Polish Hasidic rabbi and rosh yeshiva

Yehuda Meir Shapiro (Majer Jehuda Szapira; 3 March 1887 - 27 October 1933) was a prominent Polish Hasidic rabbi and rosh yeshiva, also known as the Lubliner Rav. He is noted for his promotion of the Daf Yomi study program in 1923, and establishing the Chachmei Lublin Yeshiva in 1930.

During the years 1922 to 1927 Shapiro was the first Orthodox Jew to become a member in the Sejm (Parliament) of the Second Polish Republic representing the Jewish minority of the country.

==Biography==
===Early years===

Rabbi Yehuda Meir Shapiro was born on the 7th day of Adar (in Jewish tradition, also the birth date of Moses) in the city of Shatz, Bucovina, then in the Austrian-Hungarian Empire, now in Romania, in 1887. He was a descendant of Rabbi Pinchas Shapiro of Korets, one of the students of the Baal Shem Tov, and from his maternal side, of Rabbi Joseph ben Isaac Bekhor Shor, a French tosafist. After cheder, Shapiro began to study with his grandfather, the Baal Minchas Shai (Rabbi Shmuel Yitzchak Schor|Shmuel Yitzhak Schor. Another of his early teachers was Rabbi Shulem Moshkovitz.

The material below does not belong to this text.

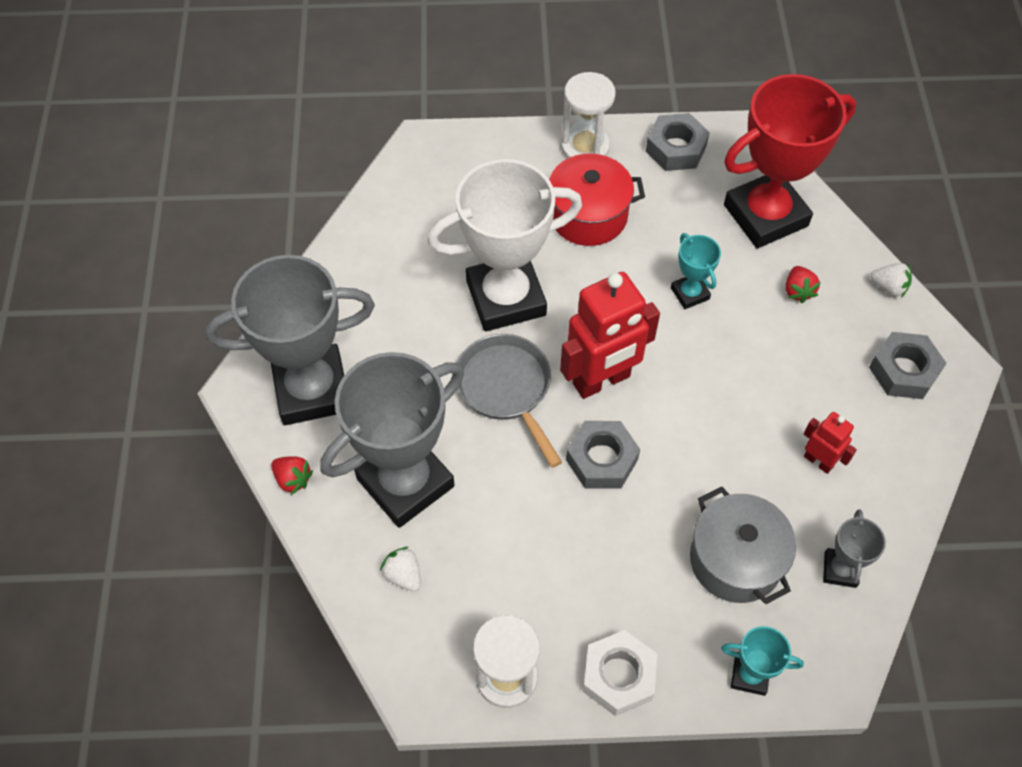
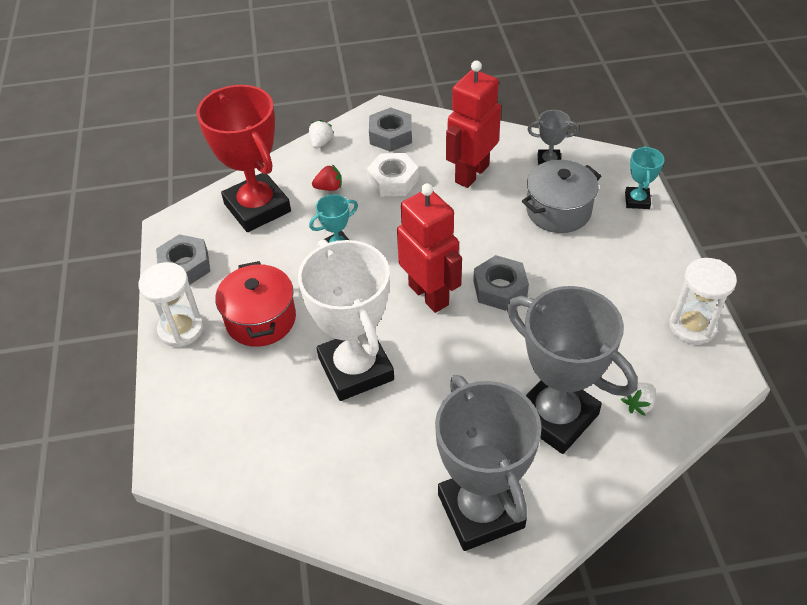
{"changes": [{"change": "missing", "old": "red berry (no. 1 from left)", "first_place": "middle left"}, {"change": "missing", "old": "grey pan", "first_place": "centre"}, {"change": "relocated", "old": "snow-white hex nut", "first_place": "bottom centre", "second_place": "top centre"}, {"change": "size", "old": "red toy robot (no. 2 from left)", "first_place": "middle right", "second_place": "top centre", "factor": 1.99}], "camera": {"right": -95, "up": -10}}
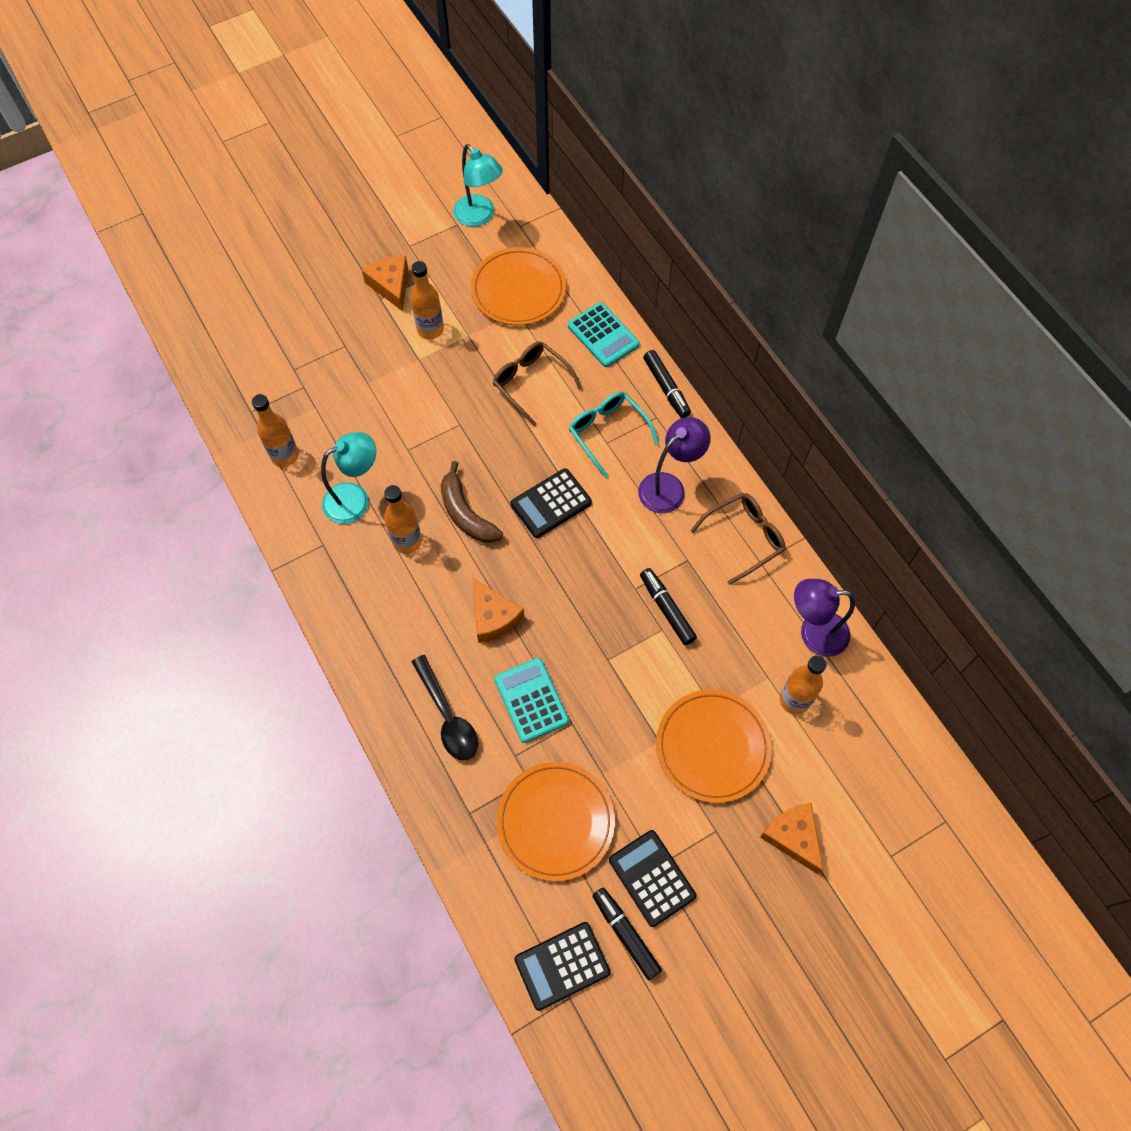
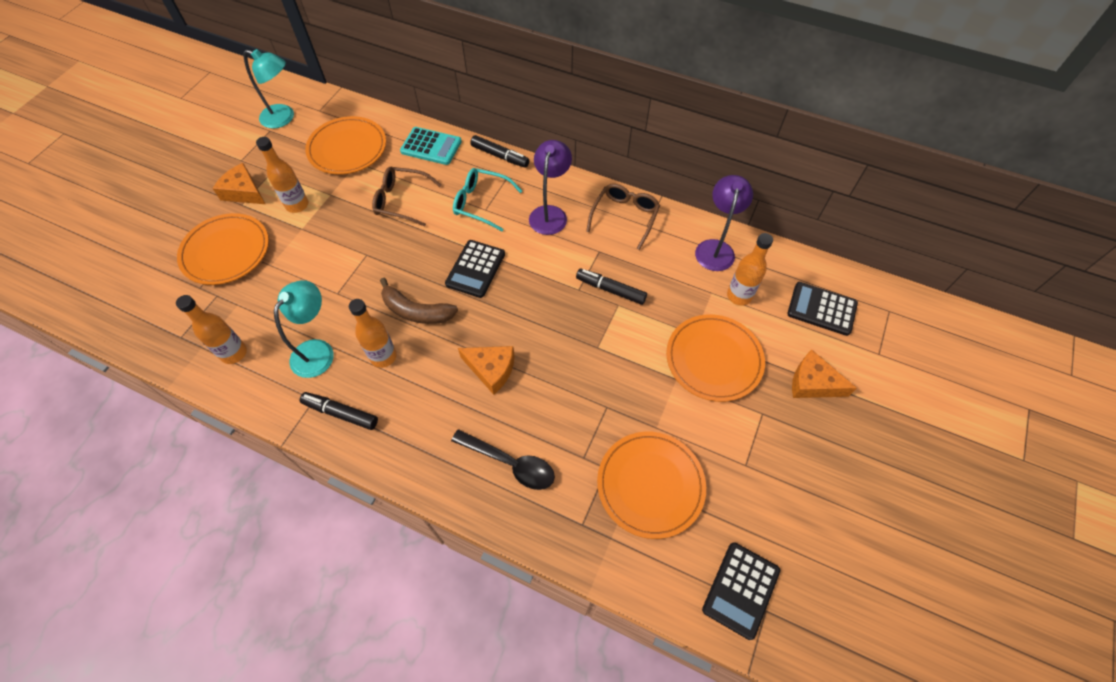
{"changes": [{"change": "missing", "old": "turquoise pocket calculator (no. 1 from left)", "first_place": "centre"}, {"change": "appeared", "new": "bright orange dinner plate (no. 1 from left)", "second_place": "middle left"}, {"change": "relocated", "old": "ebony felt pen (no. 1 from left)", "first_place": "bottom centre", "second_place": "middle left"}, {"change": "relocated", "old": "ebony pocket calculator (no. 3 from left)", "first_place": "bottom centre", "second_place": "middle right"}, {"change": "spun", "old": "violet reading lamp (no. 2 from left)", "first_place": "middle right", "second_place": "top centre", "degrees": 135}], "camera": {"right": -35, "up": -5}}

In 1906 he "married the daughter of Ya'akov Breitman, a wealthy landowner of Tarnopol, Galicia."

===Galina===
His first rabbinical posting came in 1911 when he was appointed Rav of Galina. He spent ten years in the city, during which time he established a yeshiva called Bnei Torah. Construction commenced in 1920. The yeshiva held a Talmud Torah, a place to train rabbis, and a kitchen to feed orphaned children. It ran at a budget of over half a million marks. This yeshiva served as a prototype for what was later to become Chachmei Lublin.

===Sanok===
After leaving Galina, Shapiro began serving as Rav of Sanok in 1920.

===Petrakov===
In 1924, Shapiro accepted his third rabbinical position in Petrakov/Piotrkow.

===Lublin===
On 14 June 1931, he was appointed rabbi of Lublin in the old synagogue of the Maharshal.

==Daf Yomi==

Shapiro introduced the revolutionary idea of Daf Yomi (דף יומי, "page [of the] day" or "daily folio"), a daily regimen undertaken to study the Babylonian Talmud one folio (a daf consists of both sides of the page) each day. Under this regimen, the entire Talmud is completed, one day at a time, in a cycle of seven and a half years. Rabbi Shapiro introduced his idea at the First World Congress of the World Agudath Israel in Vienna on 16 August 1923. The first cycle of Daf Yomi commenced on the first day of Rosh Hashanah 5684 (11 September 1923). Now in its 14th cycle, Daf Yomi has been taken up by tens of thousands of Jews worldwide. Incidentally, there are 2,711 pages in the Babylonian Talmud.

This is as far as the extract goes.